What about learning English? If students learning a foreign language are
engaged in developing personal and social values, a deep knowledge of their way of
being and positive feelings about themselves and their peers, the learning of a foreign
language will become meaningful and a positive road towards self-actualization.
Maslow (1968), a humanistic psychologist, considered the satisfaction of
psychological needs of vital importance for the learning process. Those needs were
organized in a pyramid so as to make the rank of priorities evident:
1.- Deficiency (or maintenance) needs: biological or psychological ones.
2.- Being (or growth) needs: fulfilment of individual potential development.
He also stated that life has to have some meaning and contain experiences of
joy to make it worth being lived.
Agreeing with Maslow, Robert Valett thought that humanistic programmes should
be built upon the assessment of students needs. Valett categorized childrens needs
in six areas:
1. Physical security: food, clothing, shelter, good health.
2. Love: attention, encouragement, praise, physical contact, warmth, support.
3. Creative expression: promoting sensory capacities, gaining pleasure in
expressing oneself creatively, exploring new ways of exploring oneself.
4. Cognitive mastery: achieving competence in certain basic skills.
5. Social competency: acceptance and interactions with peers, getting to know
and relate to peers better.
Valett thought that, in order to be self- worth, all the other needs should be
satisfied.
Carl Rogers (1969), a therapist who shared and contributed to humanistic
principles stated that human beings have a natural potential for learning. That
potential will develop when the subject matter is relevant to the learners needs and
interests and when it involves active participation of those learners.
The humanist teacher is a facilitator that favour participatory and discovery
methods rather than learning parrot-fashion everything the teacher says. The
humanistic teacher is concerned with both, the child's academic and affective (or
emotional) needs.
Second language educator GERTRUDE MOSKOWITZ (1978) stated that the key
objective of a humanistic second language activity is to help build rapport,
cohesiveness and caring to help students to be themselves, to accept themselves
and to be proud of themselves
Learning tips:
1. Students need to cooperate and rely on one another in order to be successful.
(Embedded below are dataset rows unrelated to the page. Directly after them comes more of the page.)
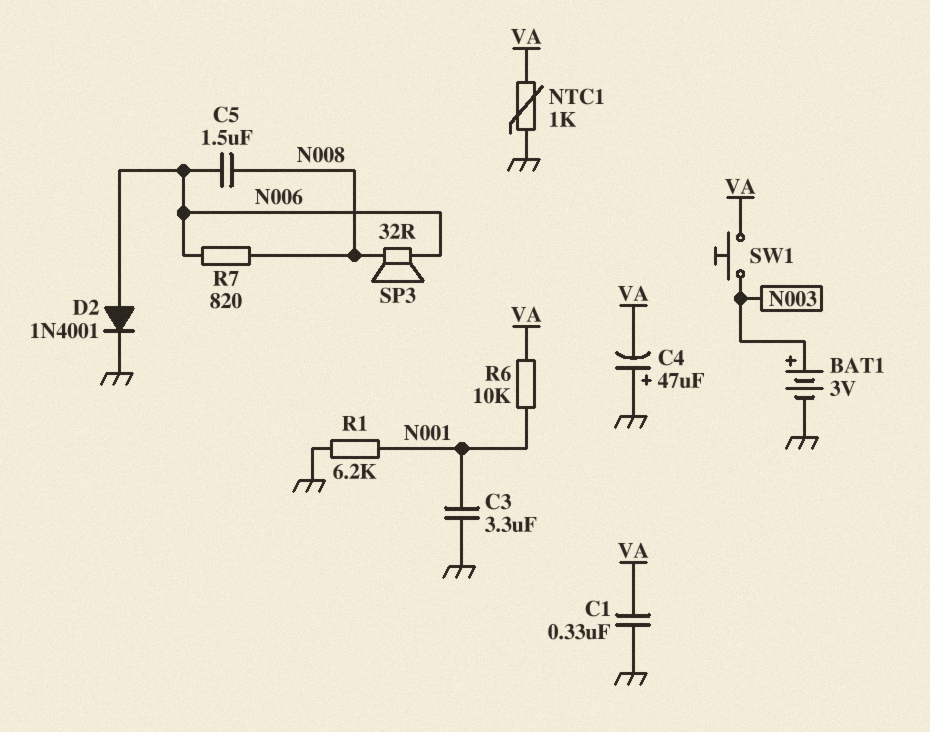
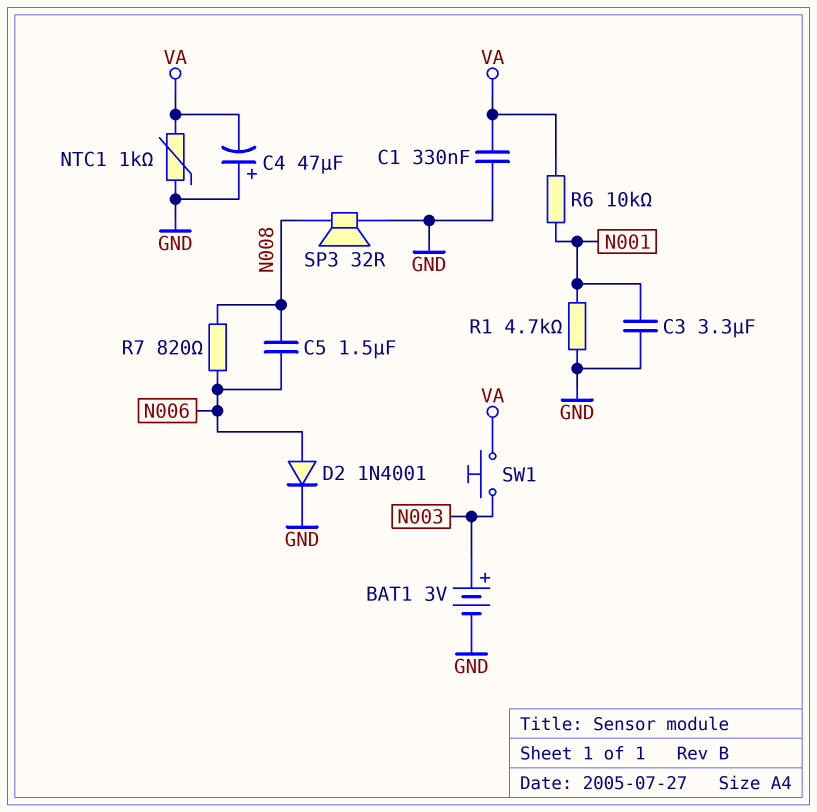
R1: 6.2k (GND, N001) -> 4.7k (GND, N001)
SP3: speaker 32R (N006, N008) -> speaker 32R (GND, N008)

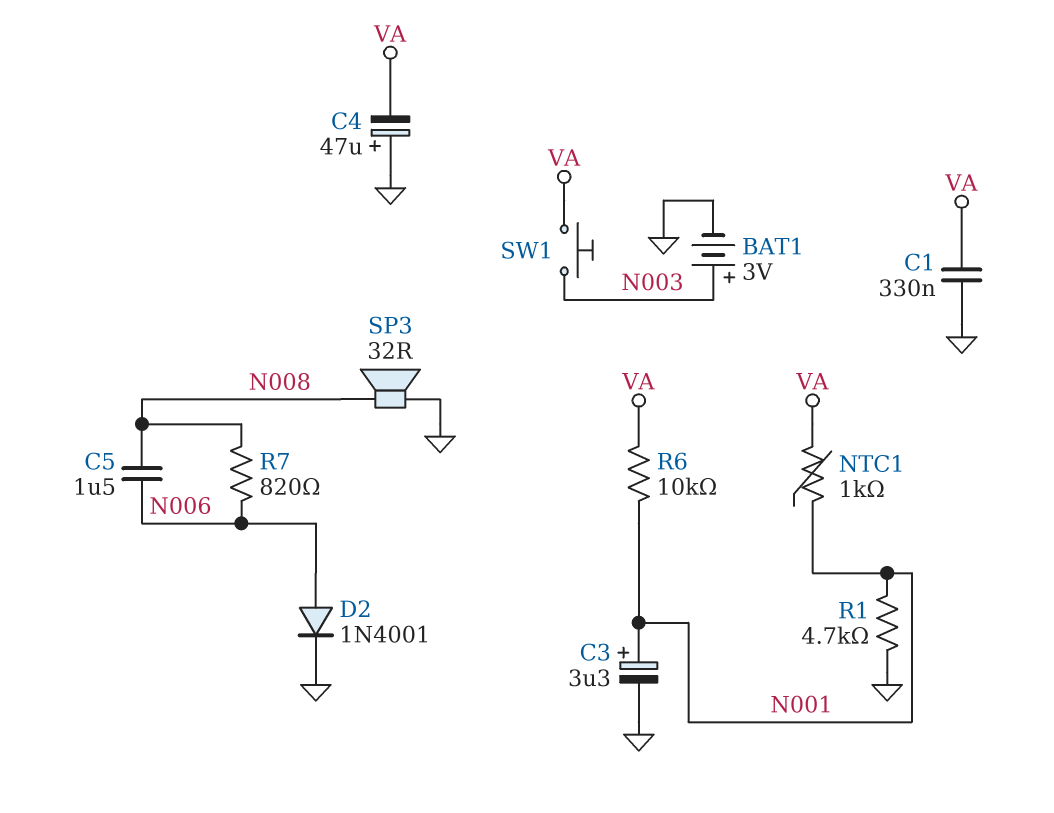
C3: 3.3uF (GND, N001) -> 3.3uF (plus N001, minus GND)
NTC1: 1k (GND, VA) -> 1k (N001, VA)

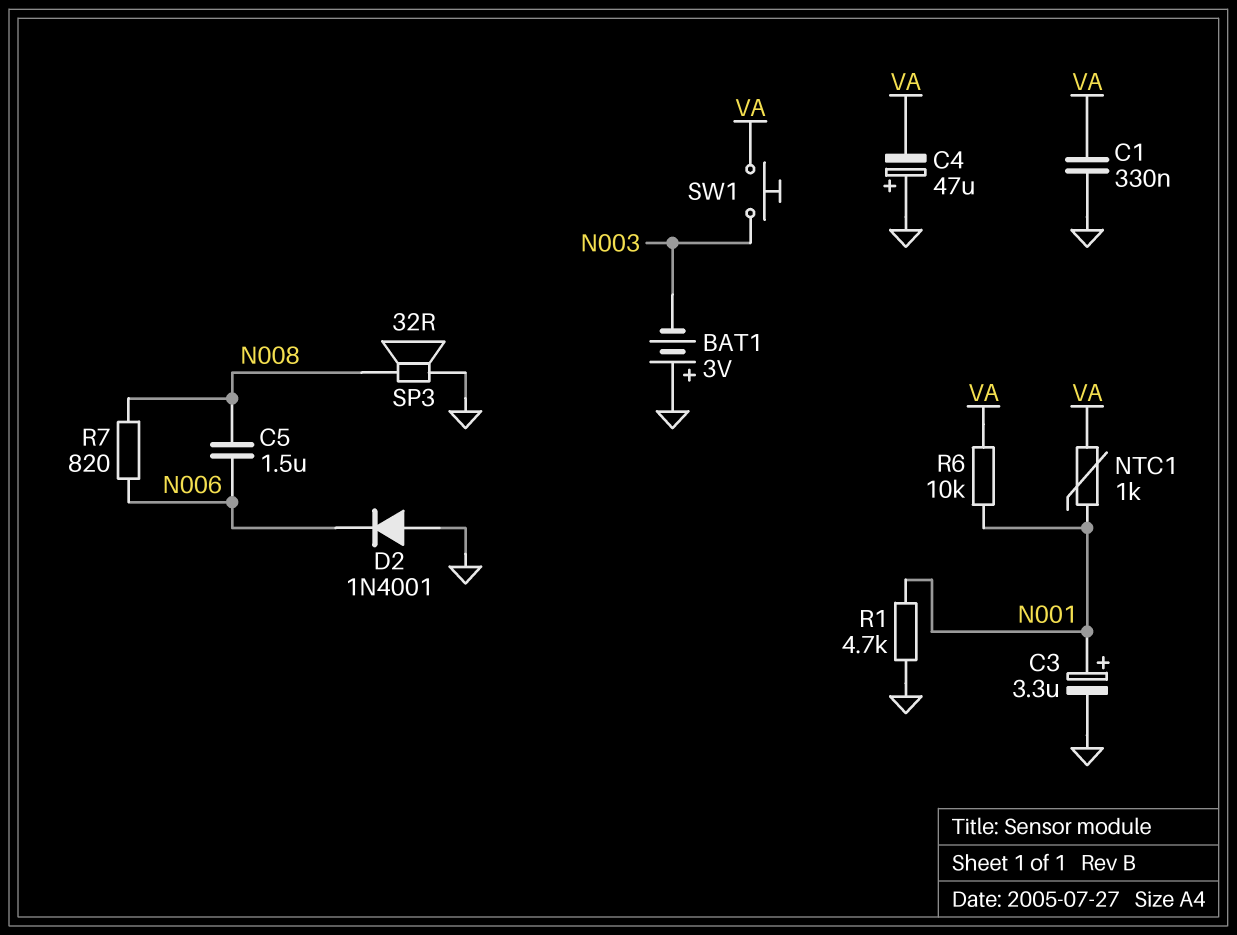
BAT1: 3V (plus N003, minus GND) -> 3V (plus GND, minus N003)
D2: diode 1N4001 (A N006, K GND) -> diode 1N4001 (A GND, K N006)

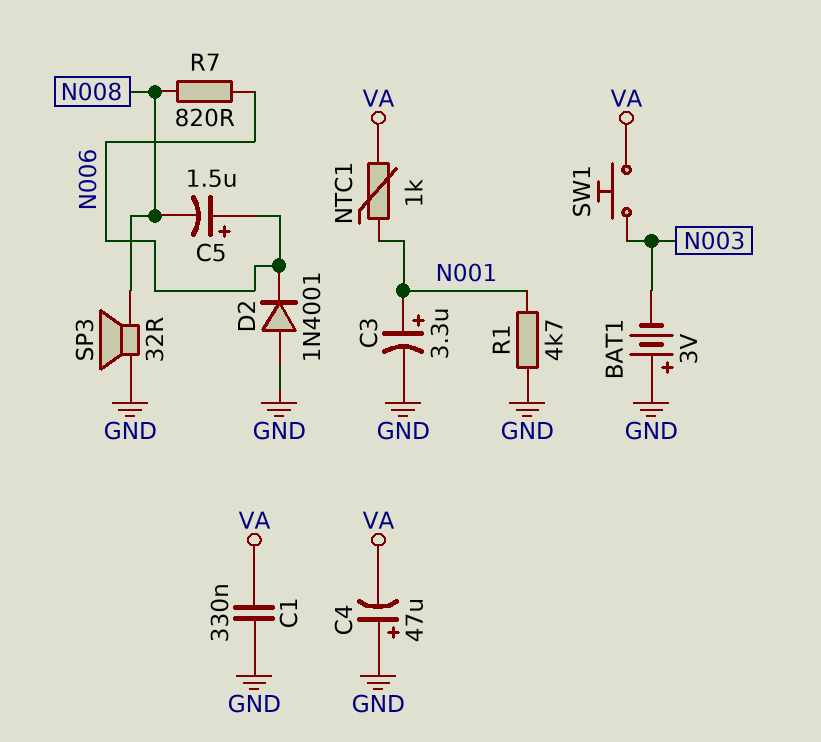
C5: 1.5uF (N006, N008) -> 1.5uF (plus N006, minus N008)
R6: 10k (N001, VA) -> none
2. Teachers must constantly guide students towards cooperation because that
takes time and need training in a confident supportive atmosphere.
3. Cooperative learning implies empathy, acceptance and tolerance for others.
4. Constructive nonjudgmental feedback is essential.
5. Students should share power in deciding on instructional matters.
6. The development of collaborative skills should be combined with the
development of language skills.
Gertrude Moskowitz wrote an excellent book where she put theory into action.